2013 Fall Fiscal Agenda — The Debt Ceiling

Sep 26, 2013

Back to 2013 Fall Fiscal Agenda: A Critical Time for Action

DEADLINE: October 17, 2013 (Treasury estimate)

The Treasury Department actually reached the current statutory limit on the amount of debt it can issue — the "debt ceiling" — on May 19, 2013. Since then, it has been using "extraordinary measures," such as redeeming securities in federal employee retirement and other funds, to allow it to raise enough cash to pay the government’s bills.
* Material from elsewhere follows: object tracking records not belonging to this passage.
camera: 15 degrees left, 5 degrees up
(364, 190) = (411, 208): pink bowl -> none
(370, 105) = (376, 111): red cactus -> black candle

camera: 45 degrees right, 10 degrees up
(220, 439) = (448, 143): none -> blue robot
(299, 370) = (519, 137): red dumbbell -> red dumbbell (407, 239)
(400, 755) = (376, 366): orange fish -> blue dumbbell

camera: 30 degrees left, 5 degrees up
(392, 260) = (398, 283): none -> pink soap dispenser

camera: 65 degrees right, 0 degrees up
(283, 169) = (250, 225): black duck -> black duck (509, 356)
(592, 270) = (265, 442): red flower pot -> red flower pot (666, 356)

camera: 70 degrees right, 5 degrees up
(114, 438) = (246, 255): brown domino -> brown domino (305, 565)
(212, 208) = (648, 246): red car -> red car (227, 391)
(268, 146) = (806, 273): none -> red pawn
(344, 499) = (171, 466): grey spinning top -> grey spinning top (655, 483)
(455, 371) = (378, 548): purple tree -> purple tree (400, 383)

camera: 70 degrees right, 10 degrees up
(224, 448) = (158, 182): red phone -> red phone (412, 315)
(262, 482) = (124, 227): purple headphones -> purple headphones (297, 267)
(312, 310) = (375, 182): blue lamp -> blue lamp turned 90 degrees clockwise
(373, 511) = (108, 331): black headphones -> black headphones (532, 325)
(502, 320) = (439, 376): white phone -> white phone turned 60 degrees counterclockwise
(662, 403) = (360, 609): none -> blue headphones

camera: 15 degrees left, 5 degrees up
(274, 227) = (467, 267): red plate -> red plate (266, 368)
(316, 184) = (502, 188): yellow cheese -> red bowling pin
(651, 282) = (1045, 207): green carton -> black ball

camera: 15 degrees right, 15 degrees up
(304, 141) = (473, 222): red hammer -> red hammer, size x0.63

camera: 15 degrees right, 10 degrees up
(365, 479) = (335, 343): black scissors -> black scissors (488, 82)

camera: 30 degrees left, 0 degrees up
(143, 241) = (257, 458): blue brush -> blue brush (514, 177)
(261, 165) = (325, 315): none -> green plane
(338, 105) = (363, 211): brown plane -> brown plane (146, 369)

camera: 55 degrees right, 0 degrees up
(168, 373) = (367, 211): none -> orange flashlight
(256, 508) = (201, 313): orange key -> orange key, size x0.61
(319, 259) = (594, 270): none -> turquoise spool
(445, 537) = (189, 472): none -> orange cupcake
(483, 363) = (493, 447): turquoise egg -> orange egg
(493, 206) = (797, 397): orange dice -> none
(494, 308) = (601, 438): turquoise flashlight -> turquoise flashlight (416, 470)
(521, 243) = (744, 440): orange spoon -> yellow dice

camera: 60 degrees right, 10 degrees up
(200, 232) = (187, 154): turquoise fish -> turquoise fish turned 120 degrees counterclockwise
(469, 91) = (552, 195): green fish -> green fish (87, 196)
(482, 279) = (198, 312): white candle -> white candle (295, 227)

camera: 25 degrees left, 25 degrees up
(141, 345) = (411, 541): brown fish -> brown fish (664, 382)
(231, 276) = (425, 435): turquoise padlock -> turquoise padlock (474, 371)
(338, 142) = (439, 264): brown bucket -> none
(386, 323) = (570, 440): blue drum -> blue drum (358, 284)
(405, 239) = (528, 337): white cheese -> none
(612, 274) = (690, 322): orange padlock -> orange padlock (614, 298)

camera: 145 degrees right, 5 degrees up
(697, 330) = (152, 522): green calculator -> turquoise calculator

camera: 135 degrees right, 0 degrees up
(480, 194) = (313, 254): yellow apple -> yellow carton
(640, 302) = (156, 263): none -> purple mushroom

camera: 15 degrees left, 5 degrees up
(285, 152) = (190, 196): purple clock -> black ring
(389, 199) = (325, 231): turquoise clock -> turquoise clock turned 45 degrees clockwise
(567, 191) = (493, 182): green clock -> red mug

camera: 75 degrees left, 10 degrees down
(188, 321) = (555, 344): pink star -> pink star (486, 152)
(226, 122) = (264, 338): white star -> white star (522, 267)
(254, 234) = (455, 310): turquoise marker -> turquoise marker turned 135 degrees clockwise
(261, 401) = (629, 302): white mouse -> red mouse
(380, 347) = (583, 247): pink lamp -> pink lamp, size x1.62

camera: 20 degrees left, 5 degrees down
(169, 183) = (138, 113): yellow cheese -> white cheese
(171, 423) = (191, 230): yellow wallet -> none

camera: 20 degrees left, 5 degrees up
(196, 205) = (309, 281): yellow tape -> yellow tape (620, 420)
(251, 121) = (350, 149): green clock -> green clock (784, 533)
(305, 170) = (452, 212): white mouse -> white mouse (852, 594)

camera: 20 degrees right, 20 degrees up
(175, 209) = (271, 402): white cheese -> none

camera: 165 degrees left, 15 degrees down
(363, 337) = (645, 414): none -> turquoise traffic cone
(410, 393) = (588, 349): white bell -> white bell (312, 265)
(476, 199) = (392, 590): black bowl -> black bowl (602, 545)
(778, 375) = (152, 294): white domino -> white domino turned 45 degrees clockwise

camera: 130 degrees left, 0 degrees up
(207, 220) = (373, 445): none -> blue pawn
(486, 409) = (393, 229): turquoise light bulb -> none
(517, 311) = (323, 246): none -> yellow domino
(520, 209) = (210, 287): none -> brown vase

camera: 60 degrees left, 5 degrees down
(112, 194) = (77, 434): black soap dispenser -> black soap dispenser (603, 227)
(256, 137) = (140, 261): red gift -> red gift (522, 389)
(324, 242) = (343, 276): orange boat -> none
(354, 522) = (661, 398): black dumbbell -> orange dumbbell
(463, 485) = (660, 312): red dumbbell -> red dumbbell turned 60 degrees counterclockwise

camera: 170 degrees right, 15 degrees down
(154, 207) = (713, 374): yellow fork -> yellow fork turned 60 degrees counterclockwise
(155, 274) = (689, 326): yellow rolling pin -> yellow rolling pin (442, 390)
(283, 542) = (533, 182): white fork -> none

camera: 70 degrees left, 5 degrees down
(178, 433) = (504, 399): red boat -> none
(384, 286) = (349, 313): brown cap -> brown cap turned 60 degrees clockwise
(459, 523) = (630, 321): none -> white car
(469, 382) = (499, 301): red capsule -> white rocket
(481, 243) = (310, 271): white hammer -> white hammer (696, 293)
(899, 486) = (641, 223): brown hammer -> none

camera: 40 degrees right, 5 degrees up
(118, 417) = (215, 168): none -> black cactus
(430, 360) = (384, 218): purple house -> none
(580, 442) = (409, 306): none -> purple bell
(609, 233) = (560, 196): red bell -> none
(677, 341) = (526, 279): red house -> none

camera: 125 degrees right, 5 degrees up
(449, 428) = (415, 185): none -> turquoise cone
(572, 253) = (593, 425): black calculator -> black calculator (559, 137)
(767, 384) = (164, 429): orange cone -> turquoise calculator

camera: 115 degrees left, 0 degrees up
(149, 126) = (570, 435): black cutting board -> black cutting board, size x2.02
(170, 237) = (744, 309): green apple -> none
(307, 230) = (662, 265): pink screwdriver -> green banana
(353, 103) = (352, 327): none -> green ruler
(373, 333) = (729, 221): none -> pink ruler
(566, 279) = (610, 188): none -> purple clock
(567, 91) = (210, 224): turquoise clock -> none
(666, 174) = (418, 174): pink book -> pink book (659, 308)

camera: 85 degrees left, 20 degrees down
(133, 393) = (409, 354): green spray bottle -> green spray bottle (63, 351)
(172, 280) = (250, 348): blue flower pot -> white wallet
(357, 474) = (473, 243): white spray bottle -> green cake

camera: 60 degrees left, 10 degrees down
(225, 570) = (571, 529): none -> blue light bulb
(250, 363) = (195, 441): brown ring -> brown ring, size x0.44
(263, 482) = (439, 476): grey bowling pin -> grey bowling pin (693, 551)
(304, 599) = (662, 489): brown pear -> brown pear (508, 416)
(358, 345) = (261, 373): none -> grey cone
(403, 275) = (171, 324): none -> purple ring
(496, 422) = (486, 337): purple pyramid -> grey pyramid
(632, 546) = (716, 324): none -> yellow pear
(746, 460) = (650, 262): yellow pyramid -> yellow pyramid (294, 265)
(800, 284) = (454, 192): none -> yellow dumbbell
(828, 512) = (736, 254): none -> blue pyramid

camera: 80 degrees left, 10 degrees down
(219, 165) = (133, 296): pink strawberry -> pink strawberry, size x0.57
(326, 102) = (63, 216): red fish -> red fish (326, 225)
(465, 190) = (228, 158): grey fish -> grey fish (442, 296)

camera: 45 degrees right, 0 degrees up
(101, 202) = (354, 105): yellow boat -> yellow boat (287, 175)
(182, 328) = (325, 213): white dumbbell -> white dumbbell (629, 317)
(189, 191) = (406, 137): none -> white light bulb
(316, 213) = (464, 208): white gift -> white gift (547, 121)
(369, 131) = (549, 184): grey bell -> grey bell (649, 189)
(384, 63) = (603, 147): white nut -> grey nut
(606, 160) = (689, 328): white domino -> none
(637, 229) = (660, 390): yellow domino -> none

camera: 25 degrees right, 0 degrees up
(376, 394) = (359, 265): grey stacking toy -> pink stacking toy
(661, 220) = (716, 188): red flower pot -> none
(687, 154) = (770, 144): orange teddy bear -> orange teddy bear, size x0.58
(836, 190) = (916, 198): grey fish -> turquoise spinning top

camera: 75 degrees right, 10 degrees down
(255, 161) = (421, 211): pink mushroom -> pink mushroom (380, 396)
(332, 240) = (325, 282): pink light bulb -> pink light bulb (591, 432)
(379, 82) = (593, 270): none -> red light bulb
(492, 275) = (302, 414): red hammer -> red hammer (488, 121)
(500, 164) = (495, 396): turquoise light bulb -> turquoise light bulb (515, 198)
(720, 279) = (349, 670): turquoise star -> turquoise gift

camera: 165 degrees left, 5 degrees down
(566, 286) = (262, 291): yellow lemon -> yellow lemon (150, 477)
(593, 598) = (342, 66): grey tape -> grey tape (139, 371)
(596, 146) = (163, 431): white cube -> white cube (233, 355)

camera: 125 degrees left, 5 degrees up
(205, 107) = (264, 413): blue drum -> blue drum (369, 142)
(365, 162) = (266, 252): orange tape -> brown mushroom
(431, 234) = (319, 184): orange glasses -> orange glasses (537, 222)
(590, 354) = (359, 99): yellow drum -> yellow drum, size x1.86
By October 17th, Treasury estimates that these extraordinary measures will run out and we’ll either have to raise the ceiling, or default on some of our obligations. Contrary to some misperceptions, the debt ceiling doesn’t directly affect government spending decisions, it only prevents the Treasury from issuing the debt necessary to pay obligations that have already been incurred through existing policy and legislation. Historically, raising the debt ceiling has been relatively easy, but lately it’s become a more controversial act.

Failing to reach agreement to raise the debt ceiling would be very dangerous. While the government has shut down previously (most recently in 1995), failing to raise the debt ceiling would be uncharted territory. Given the importance of U.S. Treasuries and the U.S. dollar to world financial markets, the result could set off a catastrophic reaction, damaging markets and the global economy. Unemployment could spike and the economy could tumble into a deep recession. And it’s unclear how the government would even function. As opposed to a shutdown, which simply suspends certain non-essential operations of government, a failure to raise the debt ceiling would make the government unable to pay many of its actual obligations.

The Bipartisan Policy Center estimates that if the Treasury exhausts its extraordinary measures on October 17, we would be short about $106 billion over the following 4 weeks and unable to pay about 32 percent of our bills. In that scenario, major unanswered questions include which bills would get paid, which would not, and how that would be determined. And assuming an eventual resolution, it’s unknown what the permanent damage would be, such as an ongoing increase in borrowing costs for the federal government and businesses and individuals.

Putting ourselves in a position like this would be an unnecessary, self-inflicted wound to an already fragile economy. Stating the obvious, our nation would be better served if it would utilize an orderly process to make the actual decisions needed to put our fiscal house in order. The nation needs a comprehensive, bipartisan fiscal plan that stabilizes the debt for the long term.